A hierarquia deve existir, mas sem exageros, sem criar uma casta de privilegiados. Eu sempre me pergunto sobre o porquê daquelas cadeiras especiais para pastores no púlpito? Causa indignação, e com razão, em muitos crentes o fato do povão em épocas de festas nas igrejas comeram o mesmo tipo de almoço durante todos os dias do evento, enquanto há um espaço separado para pastores e suas esposas com comidas melhores. E, também, sempre há eventos onde a mesa do pastor tem Coca-Cola e dos fiéis um refri de quinta categoria. Ora, eu sou pastor, e penso que se o objetivo de separar os pastores, for o de terem um espaço mais reservado para conversar e tratar alguma coisa enquanto fazem as refeições, não vejo problema, desde que a alimentação seja a mesma do povo, sem banquete especial. O texto abaixo do Alderi Souza Matos, deve ser lido com atenção:
"Dentre os princípios fundamentais defendidos pelos
reformadores do século XVI, está o “Sacerdócio Universal dos Fiéis” ou
“Sacerdócio de Todos os Crentes”. Os outros princípios, dos quais este
decorre, são as Escrituras como norma suprema de fé e vida e a salvação pela
graça mediante a fé, alicerçada na obra redentora de Jesus Cristo.

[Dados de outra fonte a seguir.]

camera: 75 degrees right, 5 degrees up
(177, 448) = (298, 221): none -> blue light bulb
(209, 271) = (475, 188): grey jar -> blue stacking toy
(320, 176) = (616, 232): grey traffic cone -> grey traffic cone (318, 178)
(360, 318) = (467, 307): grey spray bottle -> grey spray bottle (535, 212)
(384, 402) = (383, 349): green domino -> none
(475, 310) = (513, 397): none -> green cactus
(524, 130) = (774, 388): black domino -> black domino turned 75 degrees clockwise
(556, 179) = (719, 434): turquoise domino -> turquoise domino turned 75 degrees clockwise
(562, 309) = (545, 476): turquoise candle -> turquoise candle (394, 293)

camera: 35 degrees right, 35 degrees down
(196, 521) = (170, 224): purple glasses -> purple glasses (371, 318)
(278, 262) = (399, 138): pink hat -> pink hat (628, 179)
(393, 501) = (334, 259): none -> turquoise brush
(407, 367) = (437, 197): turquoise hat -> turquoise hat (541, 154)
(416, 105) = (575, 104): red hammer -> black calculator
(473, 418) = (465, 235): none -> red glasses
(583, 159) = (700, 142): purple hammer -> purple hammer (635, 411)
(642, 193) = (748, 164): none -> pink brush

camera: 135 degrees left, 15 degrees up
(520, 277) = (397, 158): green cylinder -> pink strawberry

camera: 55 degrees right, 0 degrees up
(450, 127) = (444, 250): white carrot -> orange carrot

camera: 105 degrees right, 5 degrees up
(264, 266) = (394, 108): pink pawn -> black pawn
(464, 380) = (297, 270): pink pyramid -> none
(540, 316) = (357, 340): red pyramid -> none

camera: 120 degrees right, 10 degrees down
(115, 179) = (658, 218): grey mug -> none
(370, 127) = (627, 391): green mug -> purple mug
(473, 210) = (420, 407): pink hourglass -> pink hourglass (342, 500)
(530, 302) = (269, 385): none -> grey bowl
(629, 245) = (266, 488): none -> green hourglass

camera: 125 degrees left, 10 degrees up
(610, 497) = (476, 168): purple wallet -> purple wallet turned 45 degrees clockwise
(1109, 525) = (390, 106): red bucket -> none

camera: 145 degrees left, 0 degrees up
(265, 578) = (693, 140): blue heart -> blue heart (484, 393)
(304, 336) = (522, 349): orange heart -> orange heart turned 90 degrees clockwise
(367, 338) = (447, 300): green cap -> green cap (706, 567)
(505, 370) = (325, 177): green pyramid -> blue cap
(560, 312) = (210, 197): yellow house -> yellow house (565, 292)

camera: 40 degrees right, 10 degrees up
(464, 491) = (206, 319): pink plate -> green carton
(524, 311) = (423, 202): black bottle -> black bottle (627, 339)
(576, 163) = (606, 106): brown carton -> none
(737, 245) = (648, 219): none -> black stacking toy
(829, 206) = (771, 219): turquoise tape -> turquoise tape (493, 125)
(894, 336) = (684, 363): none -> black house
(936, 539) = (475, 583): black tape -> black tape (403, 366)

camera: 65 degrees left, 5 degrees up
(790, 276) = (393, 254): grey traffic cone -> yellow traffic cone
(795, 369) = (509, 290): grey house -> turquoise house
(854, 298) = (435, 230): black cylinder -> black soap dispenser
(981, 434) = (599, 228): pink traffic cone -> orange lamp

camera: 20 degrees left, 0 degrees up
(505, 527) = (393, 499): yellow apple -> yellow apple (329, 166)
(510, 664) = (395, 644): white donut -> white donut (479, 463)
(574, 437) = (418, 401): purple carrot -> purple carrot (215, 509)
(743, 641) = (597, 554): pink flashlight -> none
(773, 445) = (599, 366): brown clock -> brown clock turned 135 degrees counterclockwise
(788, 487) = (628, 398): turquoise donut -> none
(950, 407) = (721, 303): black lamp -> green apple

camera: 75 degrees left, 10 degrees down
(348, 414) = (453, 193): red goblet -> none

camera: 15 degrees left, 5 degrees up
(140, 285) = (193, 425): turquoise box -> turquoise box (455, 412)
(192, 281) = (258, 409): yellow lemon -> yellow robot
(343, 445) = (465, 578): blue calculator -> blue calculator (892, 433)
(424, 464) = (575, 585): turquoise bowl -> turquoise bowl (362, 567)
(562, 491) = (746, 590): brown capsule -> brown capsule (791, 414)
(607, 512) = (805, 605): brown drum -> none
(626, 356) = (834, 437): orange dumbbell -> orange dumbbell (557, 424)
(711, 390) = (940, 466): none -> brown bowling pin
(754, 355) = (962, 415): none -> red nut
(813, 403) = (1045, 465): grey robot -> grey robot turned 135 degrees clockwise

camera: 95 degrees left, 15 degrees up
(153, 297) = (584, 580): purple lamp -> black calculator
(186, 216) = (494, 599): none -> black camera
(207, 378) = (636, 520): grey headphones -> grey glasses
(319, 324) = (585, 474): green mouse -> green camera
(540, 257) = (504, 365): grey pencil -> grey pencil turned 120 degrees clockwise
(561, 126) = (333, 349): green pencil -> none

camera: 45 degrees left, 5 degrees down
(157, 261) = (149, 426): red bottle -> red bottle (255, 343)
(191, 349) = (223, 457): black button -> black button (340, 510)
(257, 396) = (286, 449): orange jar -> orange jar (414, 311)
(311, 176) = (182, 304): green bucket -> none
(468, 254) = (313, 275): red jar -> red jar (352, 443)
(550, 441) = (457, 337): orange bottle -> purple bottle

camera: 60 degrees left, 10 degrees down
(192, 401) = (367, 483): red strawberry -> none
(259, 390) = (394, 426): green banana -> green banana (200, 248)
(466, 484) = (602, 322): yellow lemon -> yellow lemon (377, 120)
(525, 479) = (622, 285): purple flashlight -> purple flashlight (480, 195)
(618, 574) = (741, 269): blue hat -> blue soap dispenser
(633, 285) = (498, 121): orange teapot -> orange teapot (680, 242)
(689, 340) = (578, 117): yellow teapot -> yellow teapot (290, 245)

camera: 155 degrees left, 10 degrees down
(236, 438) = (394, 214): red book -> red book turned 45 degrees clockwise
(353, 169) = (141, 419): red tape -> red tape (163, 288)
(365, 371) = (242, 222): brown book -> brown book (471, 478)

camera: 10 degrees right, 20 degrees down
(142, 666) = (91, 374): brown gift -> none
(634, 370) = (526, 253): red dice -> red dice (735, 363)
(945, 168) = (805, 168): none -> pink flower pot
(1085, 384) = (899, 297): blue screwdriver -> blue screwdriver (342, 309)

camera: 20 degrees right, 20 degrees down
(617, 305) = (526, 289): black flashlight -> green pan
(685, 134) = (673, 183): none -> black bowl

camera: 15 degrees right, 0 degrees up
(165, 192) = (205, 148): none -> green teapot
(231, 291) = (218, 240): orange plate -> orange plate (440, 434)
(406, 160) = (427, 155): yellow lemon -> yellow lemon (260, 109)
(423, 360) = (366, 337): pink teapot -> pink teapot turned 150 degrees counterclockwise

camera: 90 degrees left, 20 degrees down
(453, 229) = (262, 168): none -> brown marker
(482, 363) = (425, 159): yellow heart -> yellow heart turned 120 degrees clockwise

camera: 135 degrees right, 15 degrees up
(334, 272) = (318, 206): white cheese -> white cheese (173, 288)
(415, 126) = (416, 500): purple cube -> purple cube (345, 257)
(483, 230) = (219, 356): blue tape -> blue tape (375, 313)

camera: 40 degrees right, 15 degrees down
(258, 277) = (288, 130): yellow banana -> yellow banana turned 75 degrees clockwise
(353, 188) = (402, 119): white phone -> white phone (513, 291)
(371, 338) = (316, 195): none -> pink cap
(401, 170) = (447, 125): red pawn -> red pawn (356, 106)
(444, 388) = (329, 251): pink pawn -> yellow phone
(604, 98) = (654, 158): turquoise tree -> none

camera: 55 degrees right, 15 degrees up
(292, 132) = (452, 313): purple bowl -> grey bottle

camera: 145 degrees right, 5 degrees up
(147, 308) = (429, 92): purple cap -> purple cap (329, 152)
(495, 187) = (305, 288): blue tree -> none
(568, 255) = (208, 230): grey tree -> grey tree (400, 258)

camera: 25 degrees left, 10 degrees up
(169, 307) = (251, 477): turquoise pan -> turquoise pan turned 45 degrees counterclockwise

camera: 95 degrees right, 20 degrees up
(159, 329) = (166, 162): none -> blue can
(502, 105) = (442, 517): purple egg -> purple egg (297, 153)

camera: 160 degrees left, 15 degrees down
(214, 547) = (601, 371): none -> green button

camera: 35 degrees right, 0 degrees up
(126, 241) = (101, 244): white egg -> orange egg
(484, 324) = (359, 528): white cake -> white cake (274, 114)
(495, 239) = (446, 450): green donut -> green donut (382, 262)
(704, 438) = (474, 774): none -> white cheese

Embora o Velho Testamento apresente claramente a
noção de um ofício sacerdotal exercido por elementos da tribo de Levi em
benefício do povo de Israel, existem passagens que antecipam um entendimento
mais amplo dessa função. Êxodo 19.5-6: “Se diligentemente ouvirdes a minha voz,
e guardardes a minha aliança, então sereis a minha propriedade particular dentre
todos os povos... vós me sereis reino de sacerdotes e nação santa”. Outro texto
relevante é Isaías 61.6: “Vós sereis chamados sacerdotes do Senhor, e vos
chamarão ministros de nosso Deus”.
1. Novo Testamento
No Novo Testamento, o conceito de
sacerdócio tem dois aspectos: (a) Jesus Cristo é o grande sumo
sacerdote: todas as funções do sacerdócio da antiga dispensação
concentram-se nele, e são por ele transformadas. Ele é o único mediador entre
Deus e os seres humanos (1 Tm 2.5). Ele é o representante de Deus junto aos
homens e o representante dos homens junto a Deus. Ele é, ao mesmo tempo, o
sacerdote e o sacrifício. A Carta aos Hebreus expõe claramente a superioridade
do sacerdócio de Cristo sobre o sacerdócio levítico e apresenta o caráter
definitivo e totalmente eficaz do seu auto-sacrifício sobre a cruz (Hb 2.17;
3.1; 4.14s; 5.10; 6.20; 7:24-27; 9:12,26; 10.12). A literatura joanina também
fala repetidamente do sacerdócio de Cristo, como em João 1.29.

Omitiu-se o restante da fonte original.